= Max Armstrong =

American agriculture broadcaster

Max Armstrong (born June 13, 1953, Owensville, Indiana) is a retired American agriculture broadcaster from Chicago, Illinois.

== Broadcast History ==
Armstrong's first job out of college was for the Illinois Farm Bureau as a broadcast editor, which was where he met Orion Samuelson. For 42 years, Max Armstrong and Orion Samuelson have partnered together, first on WGN radio, and later on the TV Show U.S. Farm Report, until creating the show This Week in Agribusiness.

Since July 2009, Armstrong has been director of broadcasting for Farm Progress. He produces and hosts the Farm Progress America and Max Armstrong’s Midwest Digest daily radio programs. Armstrong also hosts a three-minute feature, "Farming America", on the Tribune Radio Network.

From 1977 to 2009, Armstrong was the agri-business broadcaster for WGN Radio before the program transitioned to a weekly Saturday morning show and accompanying podcast entitled The Morning Show with Orion and Max.

In May 2023, Armstrong announced his retirement from farm broadcasting after 48 years and officially retired in June 2023. However, he still contributes to Farm Progress and This Week in Agribusiness still having a passion for both broadcasting and sharing stories of the farm community. In March 2026, Armstrong returned to the anchor desk at This Week in Agribusiness for a special tribute to the recently deceased Samuelson.

== "This Week in AgriBusiness" ==
Since August 2005, Armstrong has been co-host and co-founder of This Week in AgriBusiness, owned and produced with Samuelson. The show is a weekly agriculture television show, produced by OMAX Communications, LLC in cooperation with 22 Creative Group and Farm Progress. In addition to its syndication run, the show is broadcast on RFD-TV. On Jun 30 2023, Armstrong stepped down from the program full time when he announced he was retiring from farm broadcasting after 48 years but still contributes to the program with his tractor shed segments and as a fill in host.

== National Association of Farm Broadcasting ("NAFB") ==
In 2001, Armstrong was named Farm Broadcaster of the Year by the NAFB. In 2017, Max Armstrong was elected President of the NAFB. Armstrong was a member of NAFB for 40 years before being elected president.

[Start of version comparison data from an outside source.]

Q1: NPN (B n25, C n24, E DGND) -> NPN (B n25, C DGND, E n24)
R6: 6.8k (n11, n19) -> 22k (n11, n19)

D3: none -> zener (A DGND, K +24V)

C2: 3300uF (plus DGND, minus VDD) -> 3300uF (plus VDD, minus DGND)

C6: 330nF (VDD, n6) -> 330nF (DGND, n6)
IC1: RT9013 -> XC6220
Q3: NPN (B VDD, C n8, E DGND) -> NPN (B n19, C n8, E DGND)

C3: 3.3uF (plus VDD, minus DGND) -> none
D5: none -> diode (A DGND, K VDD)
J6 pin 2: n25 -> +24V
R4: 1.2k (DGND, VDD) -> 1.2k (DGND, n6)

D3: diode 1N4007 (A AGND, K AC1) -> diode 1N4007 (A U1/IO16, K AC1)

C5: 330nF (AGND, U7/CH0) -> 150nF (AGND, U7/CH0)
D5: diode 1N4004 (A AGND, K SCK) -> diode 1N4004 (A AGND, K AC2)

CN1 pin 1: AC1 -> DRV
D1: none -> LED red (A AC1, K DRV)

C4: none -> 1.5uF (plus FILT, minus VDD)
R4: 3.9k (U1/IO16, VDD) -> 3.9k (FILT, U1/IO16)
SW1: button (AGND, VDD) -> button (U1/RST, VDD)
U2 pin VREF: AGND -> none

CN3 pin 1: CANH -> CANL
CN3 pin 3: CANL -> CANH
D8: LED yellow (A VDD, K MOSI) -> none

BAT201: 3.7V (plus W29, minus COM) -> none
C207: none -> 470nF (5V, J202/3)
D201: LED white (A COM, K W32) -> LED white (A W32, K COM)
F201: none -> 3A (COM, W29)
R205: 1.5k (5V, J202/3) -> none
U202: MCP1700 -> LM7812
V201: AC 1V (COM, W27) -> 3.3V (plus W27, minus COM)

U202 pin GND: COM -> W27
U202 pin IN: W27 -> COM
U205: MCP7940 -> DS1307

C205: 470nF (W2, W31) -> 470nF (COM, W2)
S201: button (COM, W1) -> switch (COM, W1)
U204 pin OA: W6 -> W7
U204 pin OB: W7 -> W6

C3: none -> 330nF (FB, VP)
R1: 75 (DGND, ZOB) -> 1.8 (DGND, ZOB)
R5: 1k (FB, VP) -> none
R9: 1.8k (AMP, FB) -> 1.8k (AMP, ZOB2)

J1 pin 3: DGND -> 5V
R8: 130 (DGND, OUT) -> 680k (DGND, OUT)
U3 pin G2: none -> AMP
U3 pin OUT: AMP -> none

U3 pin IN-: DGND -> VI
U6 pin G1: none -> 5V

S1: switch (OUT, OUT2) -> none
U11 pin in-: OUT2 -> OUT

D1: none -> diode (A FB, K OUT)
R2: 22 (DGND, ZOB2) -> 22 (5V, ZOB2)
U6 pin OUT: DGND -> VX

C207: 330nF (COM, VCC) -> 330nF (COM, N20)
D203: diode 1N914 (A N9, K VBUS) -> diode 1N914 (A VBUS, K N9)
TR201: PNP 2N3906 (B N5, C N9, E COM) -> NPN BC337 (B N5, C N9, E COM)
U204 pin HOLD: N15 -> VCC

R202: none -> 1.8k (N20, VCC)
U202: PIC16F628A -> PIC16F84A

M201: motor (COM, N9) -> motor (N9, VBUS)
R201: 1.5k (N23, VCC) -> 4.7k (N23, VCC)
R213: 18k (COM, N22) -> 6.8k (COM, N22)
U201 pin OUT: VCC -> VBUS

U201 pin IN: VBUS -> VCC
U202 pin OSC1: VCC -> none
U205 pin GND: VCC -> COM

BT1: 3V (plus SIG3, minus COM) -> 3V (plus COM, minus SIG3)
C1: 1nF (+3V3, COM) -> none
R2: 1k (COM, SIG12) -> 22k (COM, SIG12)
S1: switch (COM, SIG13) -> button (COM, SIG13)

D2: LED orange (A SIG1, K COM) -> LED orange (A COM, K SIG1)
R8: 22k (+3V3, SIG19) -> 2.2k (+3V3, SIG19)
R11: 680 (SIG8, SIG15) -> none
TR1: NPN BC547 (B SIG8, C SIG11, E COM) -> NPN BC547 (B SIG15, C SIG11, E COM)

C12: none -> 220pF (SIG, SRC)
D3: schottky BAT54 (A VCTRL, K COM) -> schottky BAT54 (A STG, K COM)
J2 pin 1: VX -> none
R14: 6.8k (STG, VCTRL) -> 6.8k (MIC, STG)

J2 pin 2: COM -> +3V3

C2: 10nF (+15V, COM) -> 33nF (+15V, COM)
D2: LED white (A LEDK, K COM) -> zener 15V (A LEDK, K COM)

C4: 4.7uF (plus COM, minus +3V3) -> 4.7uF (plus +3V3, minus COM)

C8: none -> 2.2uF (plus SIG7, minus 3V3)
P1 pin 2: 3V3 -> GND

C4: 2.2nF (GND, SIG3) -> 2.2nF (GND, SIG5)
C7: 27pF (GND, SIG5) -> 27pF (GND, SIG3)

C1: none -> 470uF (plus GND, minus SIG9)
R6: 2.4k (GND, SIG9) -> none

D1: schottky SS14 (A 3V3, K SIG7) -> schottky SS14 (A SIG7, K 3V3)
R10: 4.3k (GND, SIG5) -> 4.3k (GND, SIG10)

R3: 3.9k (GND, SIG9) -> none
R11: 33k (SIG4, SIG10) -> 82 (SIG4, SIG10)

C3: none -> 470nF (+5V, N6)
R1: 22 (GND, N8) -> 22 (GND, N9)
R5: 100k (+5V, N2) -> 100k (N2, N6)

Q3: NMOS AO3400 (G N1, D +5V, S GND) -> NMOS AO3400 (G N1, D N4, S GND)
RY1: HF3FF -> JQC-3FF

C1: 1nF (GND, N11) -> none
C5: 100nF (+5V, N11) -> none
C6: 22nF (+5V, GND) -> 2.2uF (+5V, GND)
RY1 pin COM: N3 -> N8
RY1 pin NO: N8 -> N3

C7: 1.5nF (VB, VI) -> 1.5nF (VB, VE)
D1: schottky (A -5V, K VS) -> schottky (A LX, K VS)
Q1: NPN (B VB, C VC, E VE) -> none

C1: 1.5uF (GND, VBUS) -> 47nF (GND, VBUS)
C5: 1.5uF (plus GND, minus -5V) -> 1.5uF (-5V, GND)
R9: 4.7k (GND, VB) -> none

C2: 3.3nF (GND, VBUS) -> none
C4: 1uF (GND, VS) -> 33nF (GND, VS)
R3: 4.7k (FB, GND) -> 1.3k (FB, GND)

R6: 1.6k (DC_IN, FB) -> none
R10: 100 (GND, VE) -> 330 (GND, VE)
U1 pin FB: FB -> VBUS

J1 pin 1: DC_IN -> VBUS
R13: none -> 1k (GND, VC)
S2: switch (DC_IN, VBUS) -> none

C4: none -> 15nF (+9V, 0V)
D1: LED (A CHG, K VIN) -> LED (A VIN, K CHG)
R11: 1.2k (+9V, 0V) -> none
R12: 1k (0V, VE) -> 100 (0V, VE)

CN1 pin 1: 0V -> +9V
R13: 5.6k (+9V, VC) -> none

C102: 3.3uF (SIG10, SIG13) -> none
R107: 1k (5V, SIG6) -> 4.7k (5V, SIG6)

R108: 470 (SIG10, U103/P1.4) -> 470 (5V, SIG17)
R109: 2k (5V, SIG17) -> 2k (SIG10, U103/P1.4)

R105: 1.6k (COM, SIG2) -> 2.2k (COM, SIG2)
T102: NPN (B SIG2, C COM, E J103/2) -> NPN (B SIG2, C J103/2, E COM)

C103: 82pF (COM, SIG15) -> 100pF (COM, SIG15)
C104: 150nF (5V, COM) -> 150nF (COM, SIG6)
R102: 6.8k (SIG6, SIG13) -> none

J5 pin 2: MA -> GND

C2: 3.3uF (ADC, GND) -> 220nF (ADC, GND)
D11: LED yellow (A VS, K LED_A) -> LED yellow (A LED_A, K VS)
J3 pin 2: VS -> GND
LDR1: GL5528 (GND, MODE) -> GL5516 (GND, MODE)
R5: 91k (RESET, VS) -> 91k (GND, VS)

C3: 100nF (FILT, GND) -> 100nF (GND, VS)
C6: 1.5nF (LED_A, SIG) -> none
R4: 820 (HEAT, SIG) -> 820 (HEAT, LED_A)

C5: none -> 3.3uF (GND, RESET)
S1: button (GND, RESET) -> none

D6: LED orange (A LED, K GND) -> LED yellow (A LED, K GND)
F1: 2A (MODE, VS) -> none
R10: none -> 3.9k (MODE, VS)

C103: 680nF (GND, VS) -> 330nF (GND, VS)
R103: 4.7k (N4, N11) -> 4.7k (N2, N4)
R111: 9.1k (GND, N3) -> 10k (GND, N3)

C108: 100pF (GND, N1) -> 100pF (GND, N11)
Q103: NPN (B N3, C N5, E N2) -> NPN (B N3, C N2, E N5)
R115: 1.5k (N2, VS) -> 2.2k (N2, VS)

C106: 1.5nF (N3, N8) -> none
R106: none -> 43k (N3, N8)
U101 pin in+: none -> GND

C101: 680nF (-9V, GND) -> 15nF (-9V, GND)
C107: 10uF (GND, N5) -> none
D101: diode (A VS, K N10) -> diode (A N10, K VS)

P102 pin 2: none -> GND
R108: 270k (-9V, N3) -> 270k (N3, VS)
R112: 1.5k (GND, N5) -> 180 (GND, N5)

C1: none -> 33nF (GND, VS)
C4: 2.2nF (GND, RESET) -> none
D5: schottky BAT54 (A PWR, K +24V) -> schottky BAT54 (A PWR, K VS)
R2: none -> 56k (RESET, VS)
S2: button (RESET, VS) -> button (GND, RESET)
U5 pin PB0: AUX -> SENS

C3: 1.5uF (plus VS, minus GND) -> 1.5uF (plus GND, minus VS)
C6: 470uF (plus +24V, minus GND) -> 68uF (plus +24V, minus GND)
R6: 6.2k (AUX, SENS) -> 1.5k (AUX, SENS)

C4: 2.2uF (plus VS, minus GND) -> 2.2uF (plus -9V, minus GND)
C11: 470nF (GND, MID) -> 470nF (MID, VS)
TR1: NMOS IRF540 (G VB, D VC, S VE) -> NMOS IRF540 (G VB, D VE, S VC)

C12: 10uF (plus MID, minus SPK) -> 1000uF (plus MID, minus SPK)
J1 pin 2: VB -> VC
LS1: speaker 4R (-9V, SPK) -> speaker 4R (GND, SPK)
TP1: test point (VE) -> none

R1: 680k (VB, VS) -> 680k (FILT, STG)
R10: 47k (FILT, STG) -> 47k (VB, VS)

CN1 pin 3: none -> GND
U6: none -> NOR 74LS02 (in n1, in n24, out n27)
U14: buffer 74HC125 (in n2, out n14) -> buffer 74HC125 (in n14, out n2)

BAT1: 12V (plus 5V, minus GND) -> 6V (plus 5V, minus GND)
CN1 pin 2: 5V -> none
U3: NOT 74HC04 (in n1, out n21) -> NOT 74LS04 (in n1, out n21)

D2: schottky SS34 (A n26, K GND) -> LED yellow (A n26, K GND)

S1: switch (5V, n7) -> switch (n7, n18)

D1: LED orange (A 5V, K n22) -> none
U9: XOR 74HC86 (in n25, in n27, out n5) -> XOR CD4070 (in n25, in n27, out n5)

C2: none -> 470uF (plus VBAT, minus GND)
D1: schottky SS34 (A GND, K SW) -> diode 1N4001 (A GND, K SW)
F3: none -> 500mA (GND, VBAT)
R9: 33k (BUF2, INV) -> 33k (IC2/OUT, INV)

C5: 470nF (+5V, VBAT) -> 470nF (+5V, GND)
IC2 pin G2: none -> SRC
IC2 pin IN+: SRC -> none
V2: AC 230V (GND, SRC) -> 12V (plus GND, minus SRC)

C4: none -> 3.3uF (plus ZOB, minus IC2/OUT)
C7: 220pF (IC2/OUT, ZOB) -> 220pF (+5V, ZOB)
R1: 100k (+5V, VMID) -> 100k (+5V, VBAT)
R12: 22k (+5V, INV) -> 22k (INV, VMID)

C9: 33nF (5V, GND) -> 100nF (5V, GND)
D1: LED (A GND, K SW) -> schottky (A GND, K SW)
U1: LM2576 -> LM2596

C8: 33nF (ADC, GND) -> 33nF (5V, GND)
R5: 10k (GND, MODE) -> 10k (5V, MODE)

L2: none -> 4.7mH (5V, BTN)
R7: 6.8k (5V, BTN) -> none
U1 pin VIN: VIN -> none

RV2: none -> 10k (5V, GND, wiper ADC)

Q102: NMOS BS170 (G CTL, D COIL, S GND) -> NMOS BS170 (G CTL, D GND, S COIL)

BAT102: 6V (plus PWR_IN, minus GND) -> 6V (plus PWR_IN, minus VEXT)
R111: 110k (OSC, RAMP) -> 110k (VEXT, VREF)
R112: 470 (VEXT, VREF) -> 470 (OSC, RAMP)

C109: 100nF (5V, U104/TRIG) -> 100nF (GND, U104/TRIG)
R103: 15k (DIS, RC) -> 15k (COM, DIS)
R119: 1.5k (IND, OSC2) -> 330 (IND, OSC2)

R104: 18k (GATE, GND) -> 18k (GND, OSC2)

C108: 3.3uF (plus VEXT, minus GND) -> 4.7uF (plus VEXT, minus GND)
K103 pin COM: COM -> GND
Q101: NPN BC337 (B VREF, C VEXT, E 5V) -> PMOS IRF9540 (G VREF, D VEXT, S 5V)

== WGN Radio Walk of Fame ==
In 2016, Armstrong earned a plaque on the WGN Radio Walk of Fame in Chicago. Armstrong was full-time with WGN Radio for 32 years until 2009. The bronze plaque is in the sidewalk outside the Tribune Tower studios at 435 N. Michigan Ave. The induction ceremony took place on May 27, 2016, where Armstrong was honored along with 6 others.

== Max's Tractor Shed ==
On This Week in Agribusiness, Armstrong has a segment "Max's Tractor Shed", which features vintage tractors sent in by viewers. These stories were also translated into Max Armstrong's Tractor App, launched in 2013.

== "Stories from the Heartland" ==
In 2015, Armstrong published his first book, titled "Stories from the Heartland." He followed up with a second book, *More Stories from the Heartland*, in 2023.

== Philanthropy ==
For 22 years, Armstrong contributed his time as an appointed Fire Commissioner in the Western Suburbs of Chicago. Serving on a three-member board, he hires and promotes full-time firefighters and paramedics for one of the highest-rated (ISO 1) fire service organizations in the United States, the Lisle-Woodridge Fire Protection District.

== Awards and honors ==

- At Purdue University, Armstrong received honors as an "Old Master" in 2005 and was recognized as a "Noted Alumnus" in the 2009 Facts at Your Fingertips. Armstrong also was awarded an Alum Certificate of Distinction from the College of Agriculture and a Sagamore of the Wabash, given by the governor of Indiana.
- Max Armstrong was named an Honorary Master Farmer in 2018 by Prairie Farmer Magazine.
- Inducted into the National Association of Farm Broadcasting Hall of Fame in 2019.
- Max Armstrong's Tractor App received a Best of NAMA award, along with awards from the American Agricultural Editors' Association and American Web Design.